Entonces el trol se tiró al agua, empezó a sacar peces con el cucharón y a meterlos en la amasadera hasta que ya no cupo ninguno más. Regresaron luego a casa y disfrutaron todos de la buena comida. Antes de que se marchara, le dieron al viejo tres sacos llenos de dinero. Pero cuando ya casi había llegado a su casa, se volvió a acordar de la vaca. Esta vez puso su zueco encima del dinero, pues pensó que así nadie se lo robaría. Pero ahí se equivocó de medio a medio, pues mientras estaba en casa preguntando si la vaca había parido, llegó un ratero y le robó los sacos, aunque dejó allí el zueco. Cuando fue la mujer y encontró el zueco pero no el dinero, se puso muy furiosa e insultó a su marido. Éste permaneció muy tranquilo y simplemente contestó:
—¡Al diablo con el dinero! ¡Yo sé lo que sé!
—¿Y qué es lo que sabes? —preguntó la mujer—. Me gustaría saberlo.
—Ya lo verás a su debido tiempo —contestó el marido. Un día la mujer no tenía carne para la sopa. Entonces le dijo a su marido:
—¡Ve a la ciudad y compra algo de carne!
—No hace falta —repuso—. La podemos conseguir mucho más fácilmente.
Dicho aquello, clavó un clavo grande en la viga, cogió carrerilla y se golpeó contra él de tal forma que la sangre le salió a borbotones y tuvo que estar mucho tiempo en cama.

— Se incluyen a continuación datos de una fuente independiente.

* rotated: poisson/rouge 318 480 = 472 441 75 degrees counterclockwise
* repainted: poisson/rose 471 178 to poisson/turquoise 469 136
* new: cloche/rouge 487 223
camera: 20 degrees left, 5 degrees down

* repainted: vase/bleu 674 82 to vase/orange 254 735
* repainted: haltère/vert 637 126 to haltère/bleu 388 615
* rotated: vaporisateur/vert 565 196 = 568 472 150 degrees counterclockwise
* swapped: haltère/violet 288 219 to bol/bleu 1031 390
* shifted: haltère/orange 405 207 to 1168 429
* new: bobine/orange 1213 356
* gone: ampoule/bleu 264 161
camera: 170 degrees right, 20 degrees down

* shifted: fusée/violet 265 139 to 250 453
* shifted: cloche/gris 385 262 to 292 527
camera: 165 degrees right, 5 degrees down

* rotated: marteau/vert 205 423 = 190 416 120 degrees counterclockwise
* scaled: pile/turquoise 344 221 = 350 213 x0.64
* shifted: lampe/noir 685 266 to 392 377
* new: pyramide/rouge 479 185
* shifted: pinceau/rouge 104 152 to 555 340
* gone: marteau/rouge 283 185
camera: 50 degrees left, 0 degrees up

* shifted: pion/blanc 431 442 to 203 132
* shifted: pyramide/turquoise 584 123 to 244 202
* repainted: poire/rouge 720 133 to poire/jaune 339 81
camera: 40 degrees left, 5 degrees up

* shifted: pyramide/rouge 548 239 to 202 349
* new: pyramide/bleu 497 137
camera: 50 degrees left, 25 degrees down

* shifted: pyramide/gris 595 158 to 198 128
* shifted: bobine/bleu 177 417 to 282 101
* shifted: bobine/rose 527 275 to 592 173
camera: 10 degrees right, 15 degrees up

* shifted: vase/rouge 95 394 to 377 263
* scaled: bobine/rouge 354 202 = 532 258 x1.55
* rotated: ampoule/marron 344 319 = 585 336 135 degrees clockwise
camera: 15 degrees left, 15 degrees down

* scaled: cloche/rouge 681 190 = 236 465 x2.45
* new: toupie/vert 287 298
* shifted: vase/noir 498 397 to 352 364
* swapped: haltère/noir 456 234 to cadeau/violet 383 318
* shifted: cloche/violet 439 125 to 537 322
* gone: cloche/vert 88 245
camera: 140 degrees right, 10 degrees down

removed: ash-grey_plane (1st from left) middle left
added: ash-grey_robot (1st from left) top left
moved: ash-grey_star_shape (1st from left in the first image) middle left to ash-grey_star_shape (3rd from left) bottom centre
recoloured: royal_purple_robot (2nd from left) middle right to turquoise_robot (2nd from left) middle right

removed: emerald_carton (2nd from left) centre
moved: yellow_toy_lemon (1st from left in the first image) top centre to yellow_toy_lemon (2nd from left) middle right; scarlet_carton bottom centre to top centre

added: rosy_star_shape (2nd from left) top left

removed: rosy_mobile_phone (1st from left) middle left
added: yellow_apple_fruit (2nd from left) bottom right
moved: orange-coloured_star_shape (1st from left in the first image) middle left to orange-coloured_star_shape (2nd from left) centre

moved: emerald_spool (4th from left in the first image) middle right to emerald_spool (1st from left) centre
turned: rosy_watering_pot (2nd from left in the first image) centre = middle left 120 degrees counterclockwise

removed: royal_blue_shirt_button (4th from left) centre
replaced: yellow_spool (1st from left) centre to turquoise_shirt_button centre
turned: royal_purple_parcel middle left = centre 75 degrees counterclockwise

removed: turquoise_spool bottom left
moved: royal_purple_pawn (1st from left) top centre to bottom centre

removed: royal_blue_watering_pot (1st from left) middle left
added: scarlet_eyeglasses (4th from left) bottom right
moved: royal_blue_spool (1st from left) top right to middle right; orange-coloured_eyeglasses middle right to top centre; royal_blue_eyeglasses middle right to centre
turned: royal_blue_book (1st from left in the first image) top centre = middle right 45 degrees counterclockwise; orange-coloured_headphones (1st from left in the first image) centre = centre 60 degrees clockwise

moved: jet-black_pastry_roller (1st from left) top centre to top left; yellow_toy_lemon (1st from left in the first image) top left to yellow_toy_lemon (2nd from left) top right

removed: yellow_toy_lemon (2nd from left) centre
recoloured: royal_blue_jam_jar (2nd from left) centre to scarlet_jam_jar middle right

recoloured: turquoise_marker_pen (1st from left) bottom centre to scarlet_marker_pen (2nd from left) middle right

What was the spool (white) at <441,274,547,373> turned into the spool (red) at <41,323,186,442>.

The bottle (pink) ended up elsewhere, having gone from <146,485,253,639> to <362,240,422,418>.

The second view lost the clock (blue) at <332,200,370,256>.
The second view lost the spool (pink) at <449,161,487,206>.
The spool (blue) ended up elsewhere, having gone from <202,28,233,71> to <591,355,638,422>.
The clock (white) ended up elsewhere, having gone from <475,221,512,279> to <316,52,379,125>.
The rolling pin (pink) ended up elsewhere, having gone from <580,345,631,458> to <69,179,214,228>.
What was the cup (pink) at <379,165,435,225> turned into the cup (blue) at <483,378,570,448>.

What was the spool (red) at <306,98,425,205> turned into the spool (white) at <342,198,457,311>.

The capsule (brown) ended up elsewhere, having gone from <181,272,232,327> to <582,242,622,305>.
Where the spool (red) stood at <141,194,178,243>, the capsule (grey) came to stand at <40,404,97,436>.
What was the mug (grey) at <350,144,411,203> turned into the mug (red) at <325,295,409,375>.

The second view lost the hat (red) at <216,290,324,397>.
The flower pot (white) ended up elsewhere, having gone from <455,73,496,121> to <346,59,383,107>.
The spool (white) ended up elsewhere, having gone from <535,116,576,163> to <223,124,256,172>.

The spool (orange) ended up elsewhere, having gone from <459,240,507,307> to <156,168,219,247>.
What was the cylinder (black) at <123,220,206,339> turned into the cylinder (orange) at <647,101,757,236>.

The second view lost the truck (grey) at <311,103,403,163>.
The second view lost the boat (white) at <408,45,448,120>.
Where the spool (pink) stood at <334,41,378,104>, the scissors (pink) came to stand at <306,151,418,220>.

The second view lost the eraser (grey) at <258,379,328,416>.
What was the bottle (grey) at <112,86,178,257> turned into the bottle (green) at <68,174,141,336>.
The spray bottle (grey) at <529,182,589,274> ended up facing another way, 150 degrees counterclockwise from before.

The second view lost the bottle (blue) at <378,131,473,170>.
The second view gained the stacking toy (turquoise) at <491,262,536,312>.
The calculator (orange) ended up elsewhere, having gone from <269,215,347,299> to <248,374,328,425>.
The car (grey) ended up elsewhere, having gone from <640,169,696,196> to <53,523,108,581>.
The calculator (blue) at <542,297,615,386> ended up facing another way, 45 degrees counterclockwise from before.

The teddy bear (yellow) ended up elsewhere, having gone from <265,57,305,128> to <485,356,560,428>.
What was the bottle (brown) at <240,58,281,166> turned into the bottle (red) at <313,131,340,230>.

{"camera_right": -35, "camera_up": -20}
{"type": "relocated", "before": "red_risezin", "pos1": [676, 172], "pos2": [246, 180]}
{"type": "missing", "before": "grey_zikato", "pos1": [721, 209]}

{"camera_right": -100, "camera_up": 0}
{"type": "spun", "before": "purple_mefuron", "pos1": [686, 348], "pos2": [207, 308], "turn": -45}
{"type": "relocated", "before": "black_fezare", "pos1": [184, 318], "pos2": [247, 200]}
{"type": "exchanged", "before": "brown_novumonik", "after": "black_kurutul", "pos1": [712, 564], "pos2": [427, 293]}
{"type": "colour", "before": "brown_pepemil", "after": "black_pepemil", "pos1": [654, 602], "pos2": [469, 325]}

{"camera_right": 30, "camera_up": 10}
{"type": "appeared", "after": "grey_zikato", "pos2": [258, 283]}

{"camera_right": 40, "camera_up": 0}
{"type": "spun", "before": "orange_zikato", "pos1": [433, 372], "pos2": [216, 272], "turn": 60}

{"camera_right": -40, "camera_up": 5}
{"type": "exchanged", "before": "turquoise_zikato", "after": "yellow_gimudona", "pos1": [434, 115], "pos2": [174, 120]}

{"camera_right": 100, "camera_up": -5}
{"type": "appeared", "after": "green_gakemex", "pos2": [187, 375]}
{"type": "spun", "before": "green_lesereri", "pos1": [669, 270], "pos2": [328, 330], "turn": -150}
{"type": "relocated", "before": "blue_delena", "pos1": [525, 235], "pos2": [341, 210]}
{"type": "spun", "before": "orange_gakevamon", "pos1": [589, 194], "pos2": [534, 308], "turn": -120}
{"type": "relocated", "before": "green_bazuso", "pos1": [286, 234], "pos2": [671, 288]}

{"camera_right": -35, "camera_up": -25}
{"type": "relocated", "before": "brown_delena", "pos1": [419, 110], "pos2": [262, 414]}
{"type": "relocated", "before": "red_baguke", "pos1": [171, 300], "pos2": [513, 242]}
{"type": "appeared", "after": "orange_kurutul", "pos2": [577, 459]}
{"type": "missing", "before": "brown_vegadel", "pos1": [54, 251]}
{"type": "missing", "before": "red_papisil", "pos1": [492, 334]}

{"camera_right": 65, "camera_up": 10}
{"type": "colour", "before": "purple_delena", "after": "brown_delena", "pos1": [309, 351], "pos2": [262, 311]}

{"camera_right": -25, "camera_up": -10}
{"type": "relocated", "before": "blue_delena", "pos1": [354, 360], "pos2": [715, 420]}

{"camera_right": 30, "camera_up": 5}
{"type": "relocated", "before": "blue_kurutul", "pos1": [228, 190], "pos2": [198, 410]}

Ya se había recuperado cuando, un día, su mujer necesitaba una vela y le pidió que fuera a comprar una.
—No —dijo él—, no hace falta.
Metió la mano en el fuego y, a raíz de eso, tuvo que volver a guardar cama durante mucho tiempo.
Cuando pudo volver a ponerse en pie, su mujer necesitó pescado. Esta vez tampoco quiso ir a la ciudad, sino que le dijo a su mujer que trajera una amasadera y un cucharón. Se sentaron ambos en la amasadera y salieron a navegar en ella. Cuando habían recorrido un trecho, el marido preguntó:
—¿Tengo ya los ojos verdes?
—No —contestó la mujer—. ¿Por qué ibas a tenerlos verdes? Poco después, el marido volvió a preguntarle lo mismo, pero la mujer se reafirmó en lo dicho. Entonces el marido la apremió:
—¿Es que no puedes decir ya de una vez que tengo los ojos verdes?
—Está bien —dijo la mujer—, ya tienes los ojos verdes. En cuanto oyó aquello, se tiró al agua con el cucharón para pescar. Pero entonces él mismo se convirtió en presa de los peces.